Mr. Miller is moving out in a month to an apartment a few blocks away that his family inherited from his grandfather.

A University of Michigan graduate, Zara Zuckerman, 22, said she will save for a year while working as a teaching assistant at a preschool. “I’m close with my parents and they don’t really cramp my style,” she said. “I don’t have to feel weird about bringing people over.”

One deciding factor was Ms. Zuckerman’s goal of staying in Manhattan. “It’s kind of hard to move out once you’ve been there for a while,” she said. “If rent was significantly lower I would probably get my own place, because I’ve become used to living on my own, but it would have to be pretty low.”

Kara Kaufman, 22, moved back into her mother’s apartment on the Upper West Side after graduating from Harvard in June. Her mother, an administrator at a private school, had been subletting her room to a friend until Ms. Kaufman showed up. She plans to stay for a year, saving up money and looking for a job in theater production. Ms. Kaufman also shares a preference for Manhattan, but cannot yet afford to live in it.

Parents say they often rejoice in having their children living at home following four years away at school. Joy Blugh, a mother of two, said seeing her son move out on his own after returning to her home for a year is bittersweet.

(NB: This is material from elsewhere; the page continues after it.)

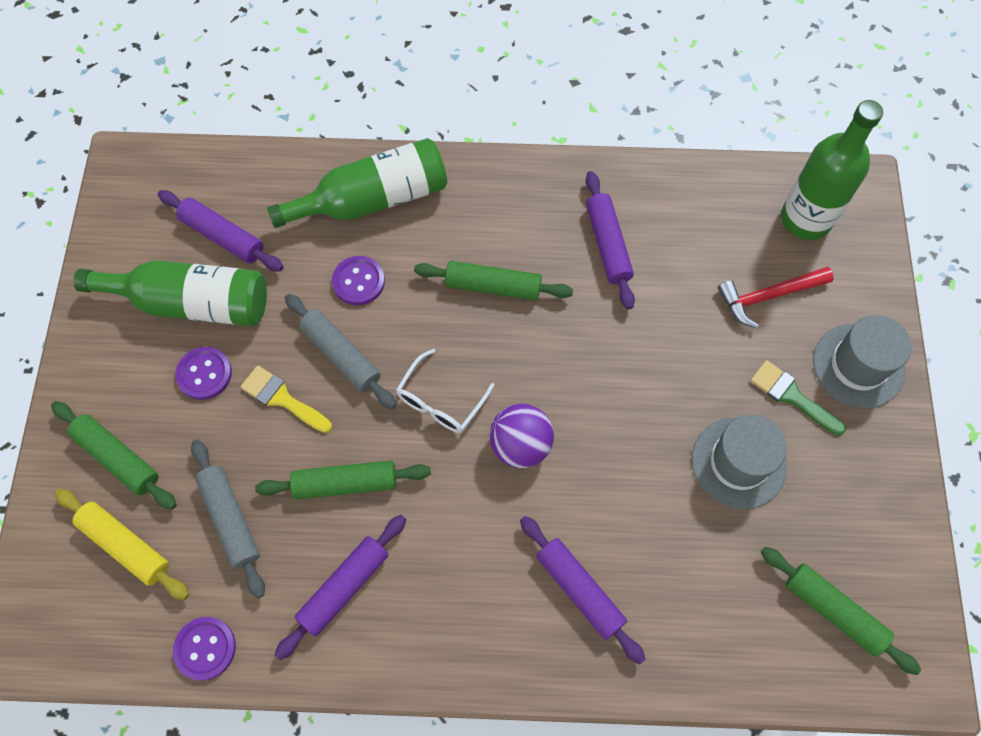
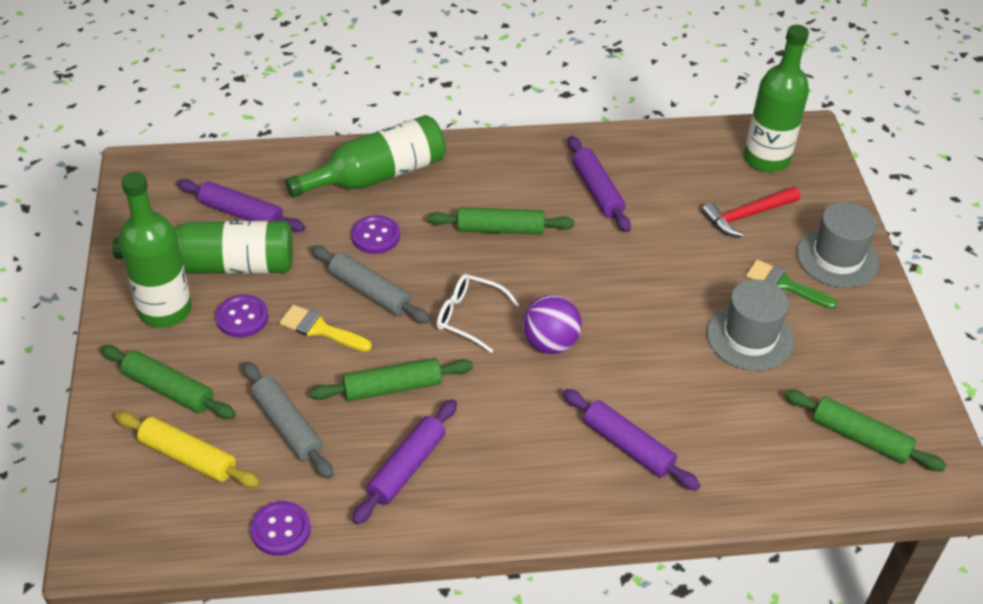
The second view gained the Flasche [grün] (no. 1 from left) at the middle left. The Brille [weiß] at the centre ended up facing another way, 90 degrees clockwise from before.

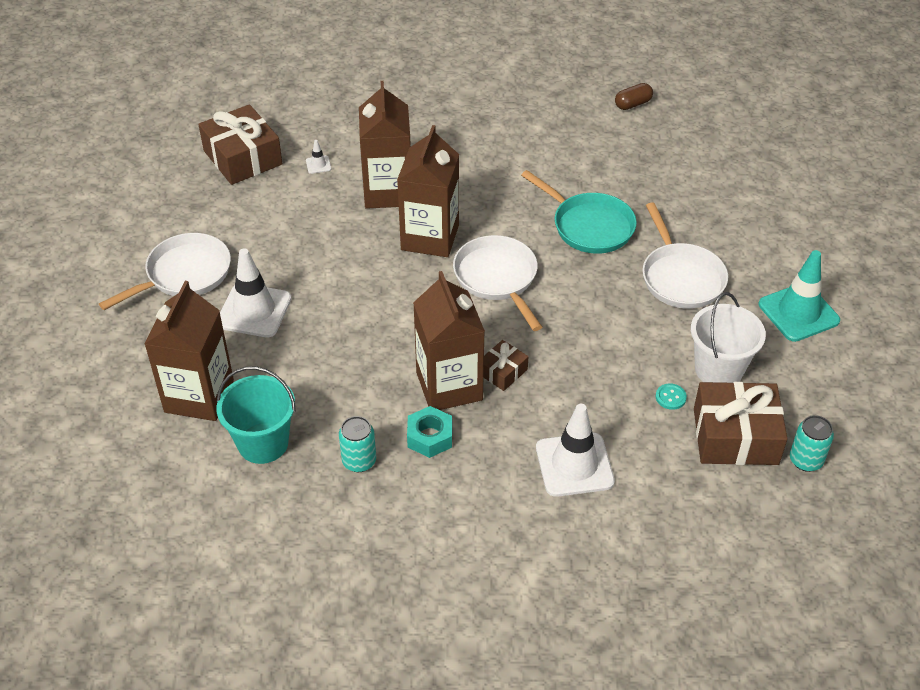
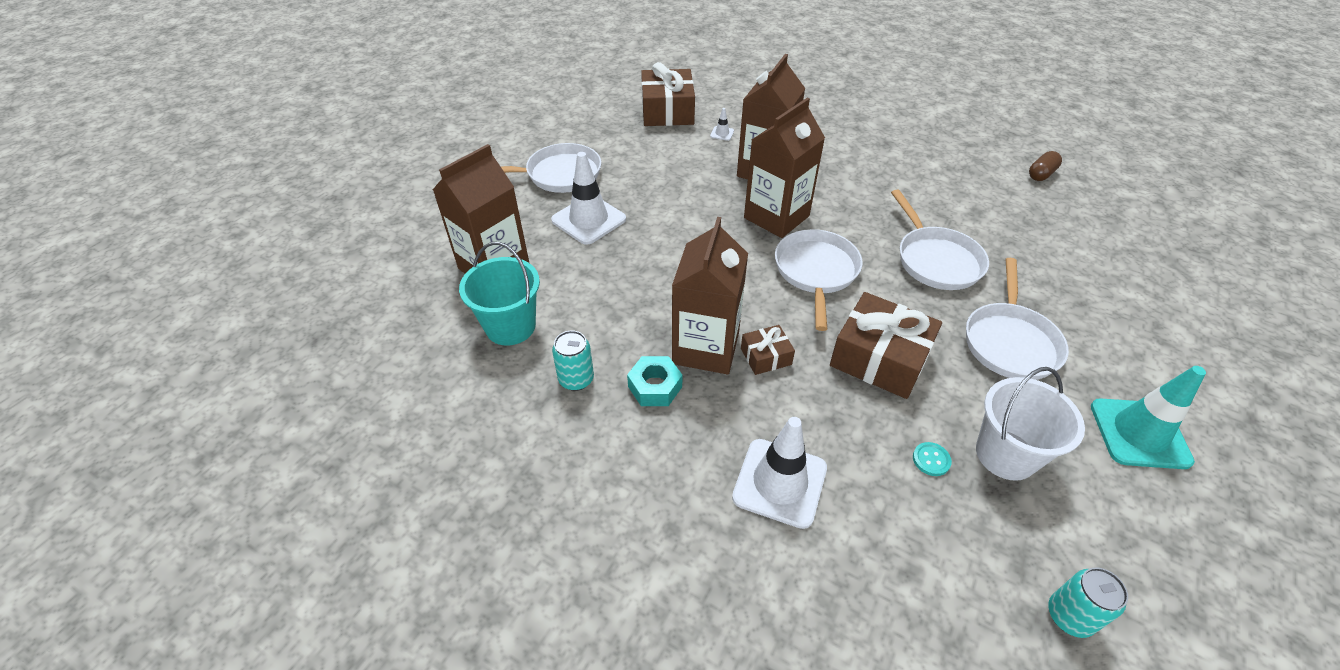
The Geschenk [braun] (no. 3 from left) ended up elsewhere, having gone from the middle right to the centre. What was the Pfanne [türkis] at the top centre turned into the Pfanne [weiß] (no. 3 from left) at the middle right. The Kapsel [braun] at the top right ended up facing another way, 45 degrees counterclockwise from before.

“You’re happy that he wants to be independent and so on, but at the same time you’re not sure that he has all the tools together yet to make it,” she said. Her husband wanted their son to stay and save up more money for graduate school, but Ms. Blugh said she thought it was more important for him to take risks and be independent.

Her son, Georgetown graduate Shaun Blugh, 23, moved to a midtown apartment with three roommates after a year in his parents’ Flatbush townhouse. Ms. Blugh said she would sometimes call to check up on him while he was out with friends, even at 3 a.m., but that he was free to do what he wanted.

Ms. Blugh said her door is always open, and that her son has returned home almost every day since moving out.

Ms. Kaufman, who says most of her friends from Hunter High School are living at home for the time being, said the situation is temporary for them all.

“I would be surprised if after a year or two years everyone wasn’t out on their own,” she said.